Saturday, July 16, 2016

Sometimes, after tending bar for a number of nights in a row, I wake up very tired, and I sleep and sleep.  My mood could be described as depressed, but it's a matter of processing.  And this is what the long sleep, the laying about, the doing of very little, accomplishes, perhaps like the process of molting, getting rid of the skin one had to wear to get through a few things.  It happens seasonally.  Sometimes when great bouts of rain fall, cold, darkness falling early, the simple need to curl up and sleep and sleep, and not move, to let the fibers of the body and the mind reweave themselves out of the tangles and broken strands, the electric disruptions, the noise, the aches that make you think of other aches not as physical, but still physical as the loads of work, literal cases of wine and and heavy plates to clear.

The day off, the words of Jefferson, often quoted, on the back of many a good bottle of wine, imported by Kermit Lynch, "I find good wine a necessity of life."  And this too is, the glass of wine, at the right time, is part of processing, of reaching back to the Gospels, the applicable truths of life deeply understood.  A glass of Ventoux refreshes the perspective.  It raises the psyche out of darker places, encouraging forward motion.

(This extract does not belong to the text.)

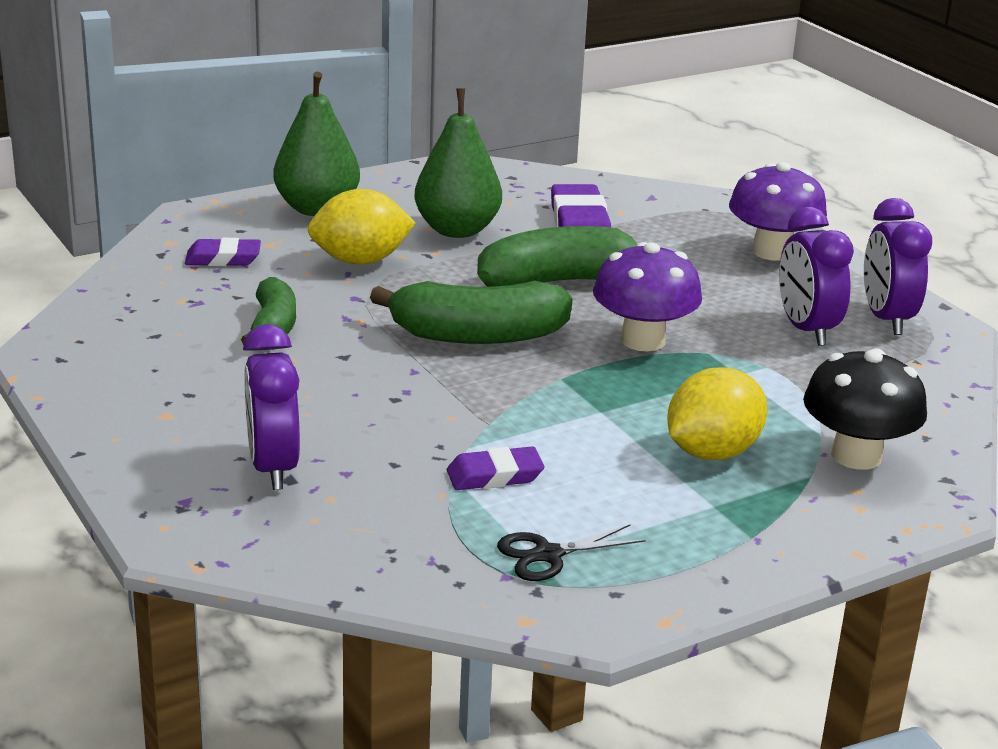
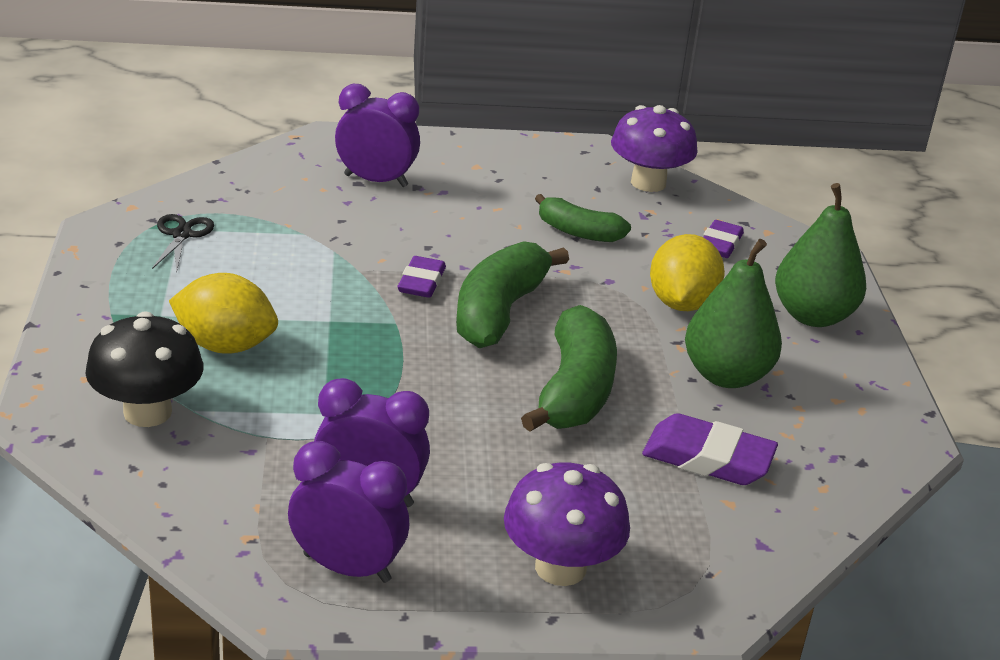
camera: 115 degrees right, 5 degrees up
(495, 476) = (289, 248): purple eraser -> purple eraser (421, 282)
(643, 340) = (426, 390): purple mushroom -> purple mushroom (648, 183)
(712, 452) = (225, 345): yellow lemon -> yellow lemon turned 60 degrees counterclockwise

The challenge, how would I describe the personal experience of being a barman for twenty five years longer than I might like to admit.  I've had more wine than I might like to admit over those years, too, but hey, maybe I'm not totally alone in that.  There is after all, the Christian mention of wine, in the Gospels, in a central parable, and on into the legacy of interpretation, notably, the scene of The Wedding at Cana, a central chapter in the reading of The Brothers Karamazov, Alyosha, the youngest of three imagining in dream the truth of the departed elder, the remarkable Father Zossima.  Dostoevsky himself turned to such people, when he was hurting, having lost a son, in the course of his own difficult now almost unimaginable life.

But where, impossibly, would I start, with this, without being a fake?  How would I bring out my street cred, such as many a waited-on party might seem to have missed, not asking too often of my wisdom, only the occasional embarrassing reference to 'the book I wrote,' or the songs I recorded of Irish music and put up, embarrassingly on Youtube.  The Kennedys and the Fitzgeralds started out as pub and bar owners, with their own two hands, and there is a Catholic vibe, a Christian opening-up in such a line of work that might be absent in offices of the sort we all must now live by, but still craving that little moment of freedom, sometimes glimpsed at ten PM, the beauty of a glass of wine at a favorite bar as it winds down into the night.

Reference the darkness one personally overcomes, on a daily basis.  I don't want to be light about it, I don't want to be, certainly, heavy about it.  It's all garden variety stuff.  But stuff from which we might take away meaning, even if meanings are obscured, and we have to look in impossibly high places for them, places seemingly reserved for better people than ourselves.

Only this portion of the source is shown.